I am trying to do single-model batch transform in SageMaker to get predictions from a pre-trained model (I did not train the model on SageMaker). My end goal is to be able to run just a bit of python code to start a batch transform job and grab the results from S3 when it's done.
import boto3
client = boto3.client("sagemaker")
client.create_transform_job(...)
# occasionally monitor the job
client.describe_transform_job(...)
# fetch results once job is finished
client = boto3.client("s3")
...
I can successfully get the results I need using Transformer.transform() in a SageMaker notebook instance (see the appendix below for code snippets), but in my project I do not want to depend on the SageMaker Python SDK. Instead, I'd rather use boto3 like in the pseudocode above.
The issue
I referenced this example notebook to try and extend a PyTorch inference container (see appendix below for the dockerfile I am using), but I can't get the same results that I can when I use the SageMaker Python SDK in a notebook instance. Instead I get this error:
Backend worker process died.
Traceback (most recent call last):
File "/opt/conda/lib/python3.6/site-packages/ts/model_service_worker.py", line 182, in <module>
worker.run_server()
File "/opt/conda/lib/python3.6/site-packages/ts/model_service_worker.py", line 154, in run_server
self.handle_connection(cl_socket)
File "/opt/conda/lib/python3.6/site-packages/ts/model_service_worker.py", line 116, in handle_connection
service, result, code = self.load_model(msg)
File "/opt/conda/lib/python3.6/site-packages/ts/model_service_worker.py", line 89, in load_model
service = model_loader.load(model_name, model_dir, handler, gpu, batch_size, envelope)

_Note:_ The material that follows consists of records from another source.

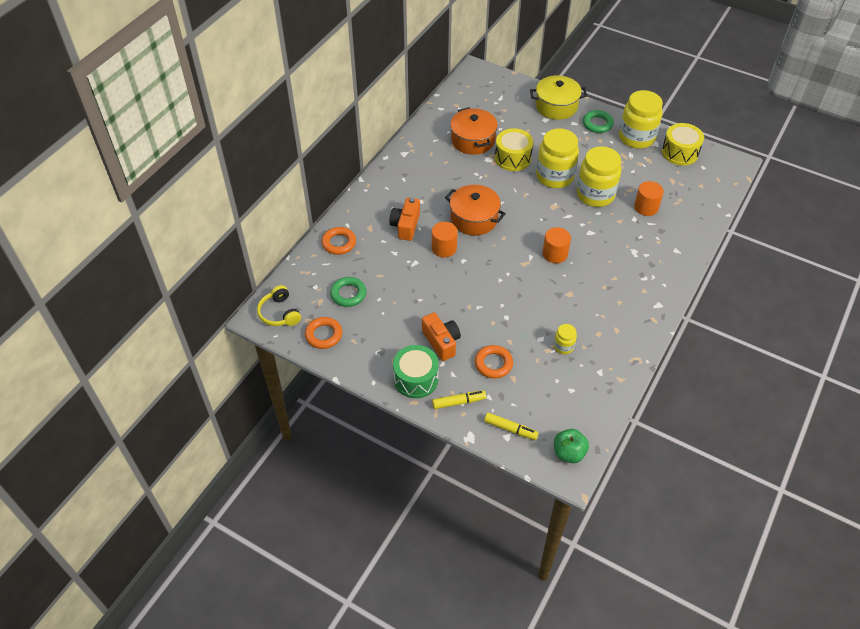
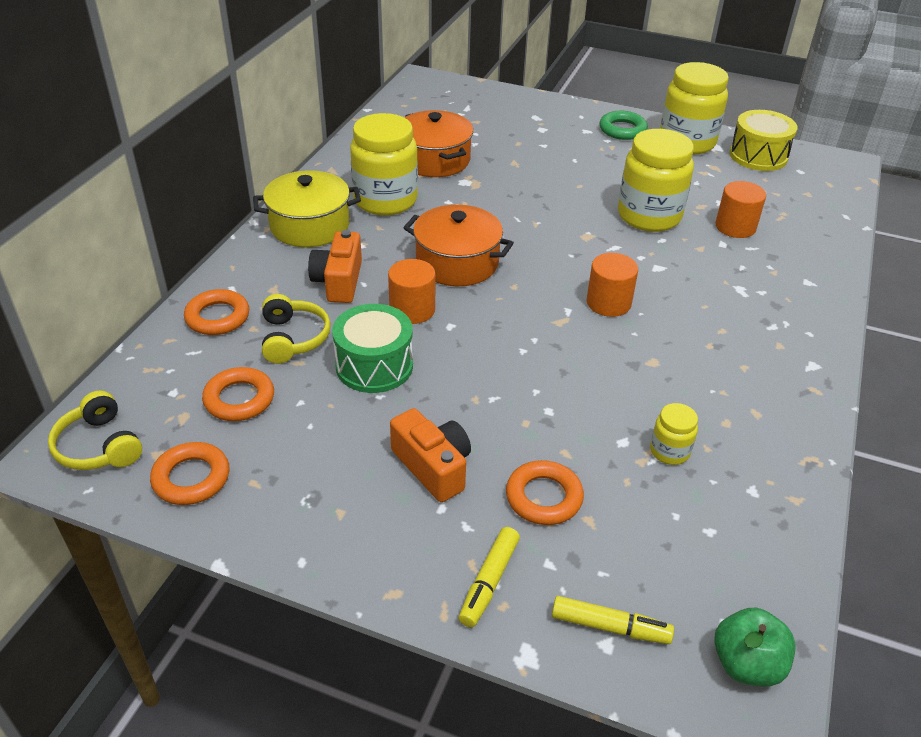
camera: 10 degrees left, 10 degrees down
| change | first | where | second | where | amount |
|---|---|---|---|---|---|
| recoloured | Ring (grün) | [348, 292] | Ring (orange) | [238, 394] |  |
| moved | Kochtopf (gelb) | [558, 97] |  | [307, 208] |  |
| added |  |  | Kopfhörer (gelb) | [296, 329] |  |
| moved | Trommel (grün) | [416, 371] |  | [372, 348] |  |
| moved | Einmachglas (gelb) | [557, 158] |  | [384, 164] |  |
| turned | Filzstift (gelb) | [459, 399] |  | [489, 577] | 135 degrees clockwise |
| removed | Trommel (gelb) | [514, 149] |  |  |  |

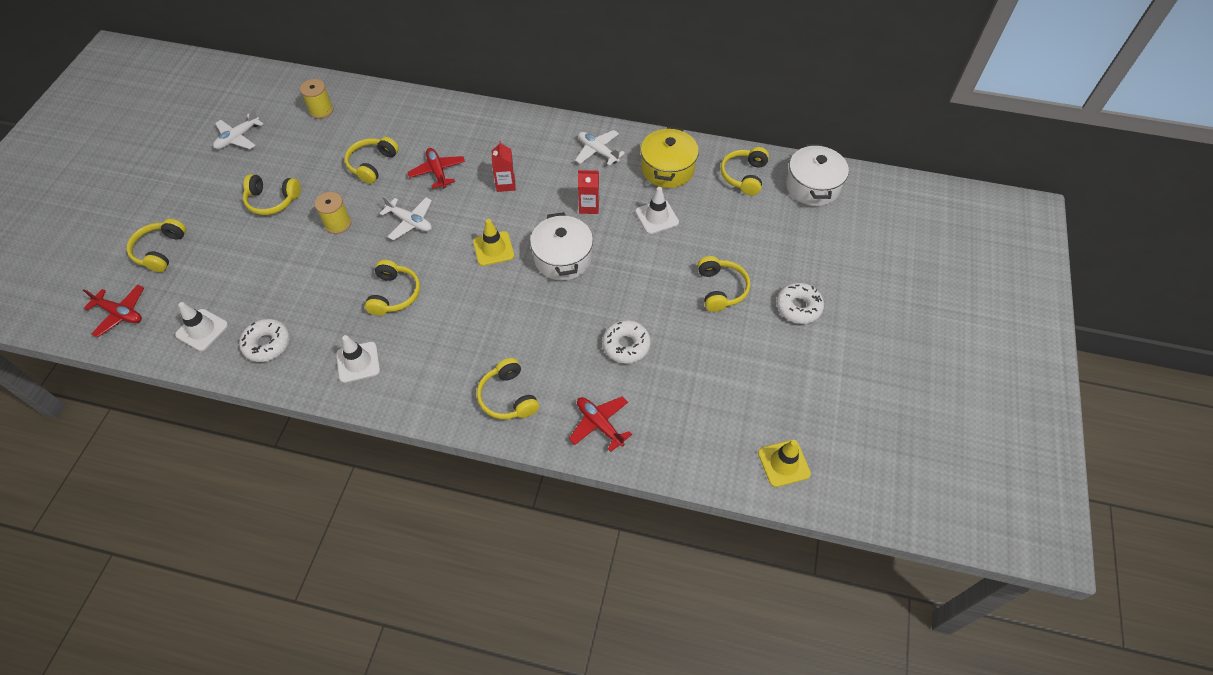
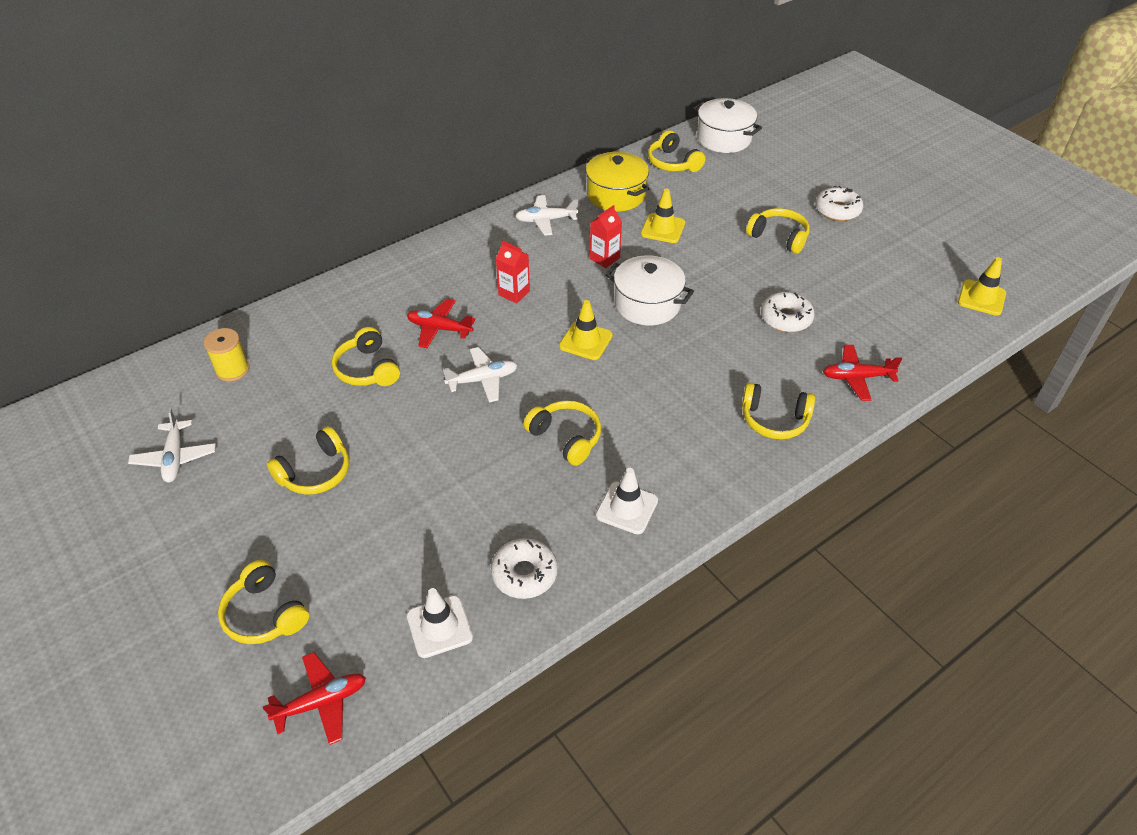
camera: 50 degrees left, 10 degrees down
| change | first | where | second | where | amount |
|---|---|---|---|---|---|
| recoloured | Leitkegel (weiß) | [657, 210] | Leitkegel (gelb) | [663, 215] |  |
| removed | Garnrolle (gelb) | [333, 213] |  |  |  |

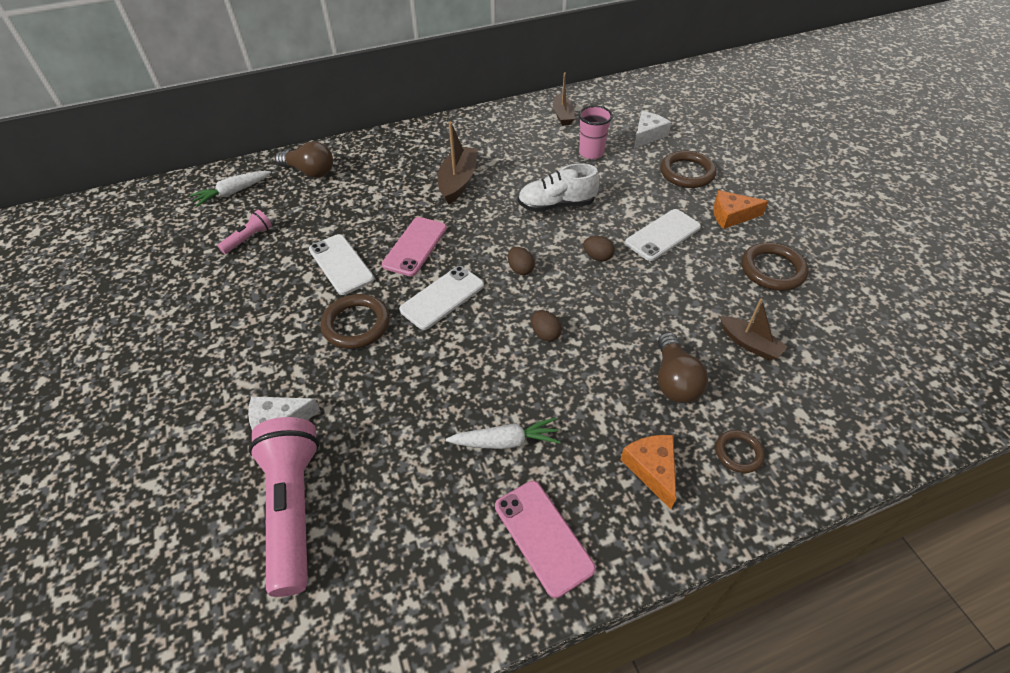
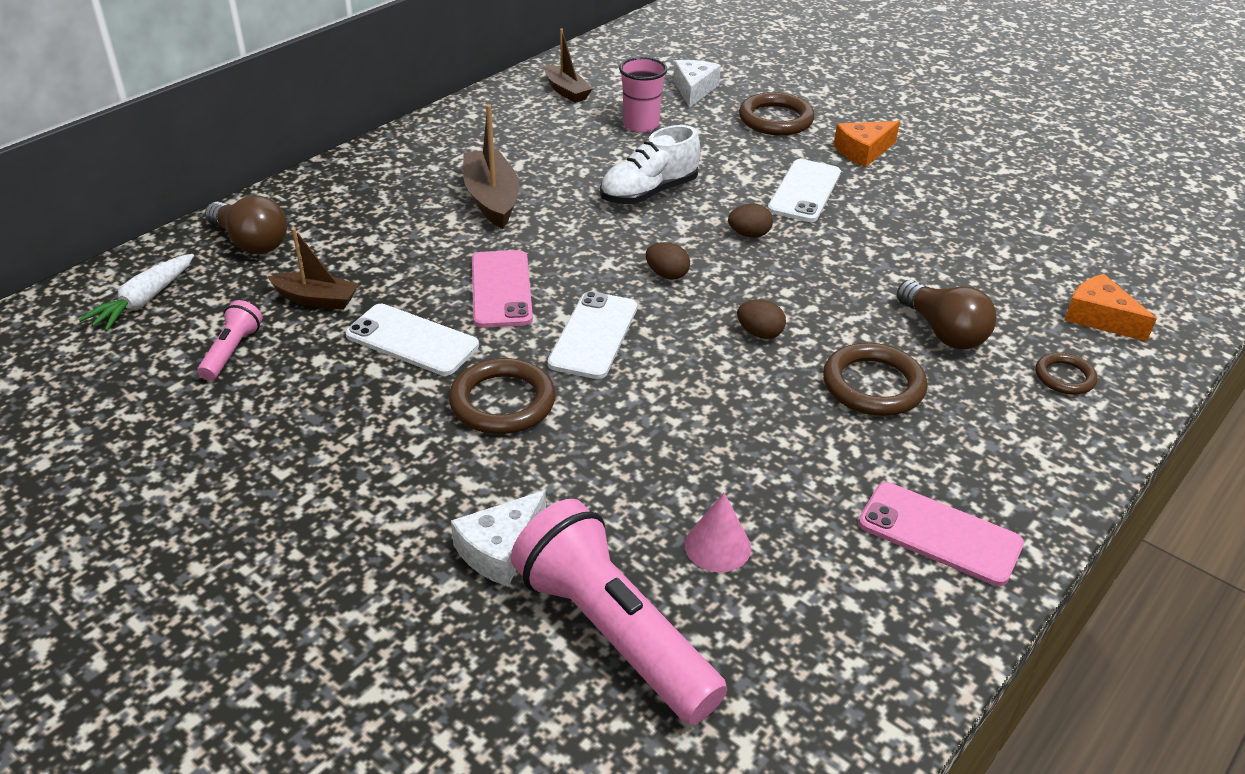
camera: 30 degrees left, 10 degrees down
| change | first | where | second | where | amount |
|---|---|---|---|---|---|
| turned | Glühbirne (braun) | [304, 159] |  | [246, 224] | 45 degrees clockwise |
| moved | Boot (braun) | [754, 329] |  | [313, 269] |  |
| added |  |  | Kegel (rosa) | [718, 532] |  |
| moved | Ring (braun) | [775, 266] |  | [875, 379] |  |
| moved | Käse (orange) | [648, 472] |  | [1110, 307] |  |
| removed | Karotte (weiß) | [503, 433] |  |  |  |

File "/opt/conda/lib/python3.6/site-packages/ts/model_loader.py", line 110, in load
initialize_fn(service.context)
File "/home/model-server/tmp/models/d00cc5c716dc4e4582250bd89915b99b/handler_service.py", line 51, in initialize
super().initialize(context)
File "/opt/conda/lib/python3.6/site-packages/sagemaker_inference/default_handler_service.py", line 66, in initialize
self._service.validate_and_initialize(model_dir=model_dir)
File "/opt/conda/lib/python3.6/site-packages/sagemaker_inference/transformer.py", line 158, in validate_and_initialize
self._model = self._model_fn(model_dir)
File "/opt/conda/lib/python3.6/site-packages/sagemaker_pytorch_serving_container/default_pytorch_inference_handler.py", line 55, in default_model_fn
NotImplementedError:
Please provide a model_fn implementation.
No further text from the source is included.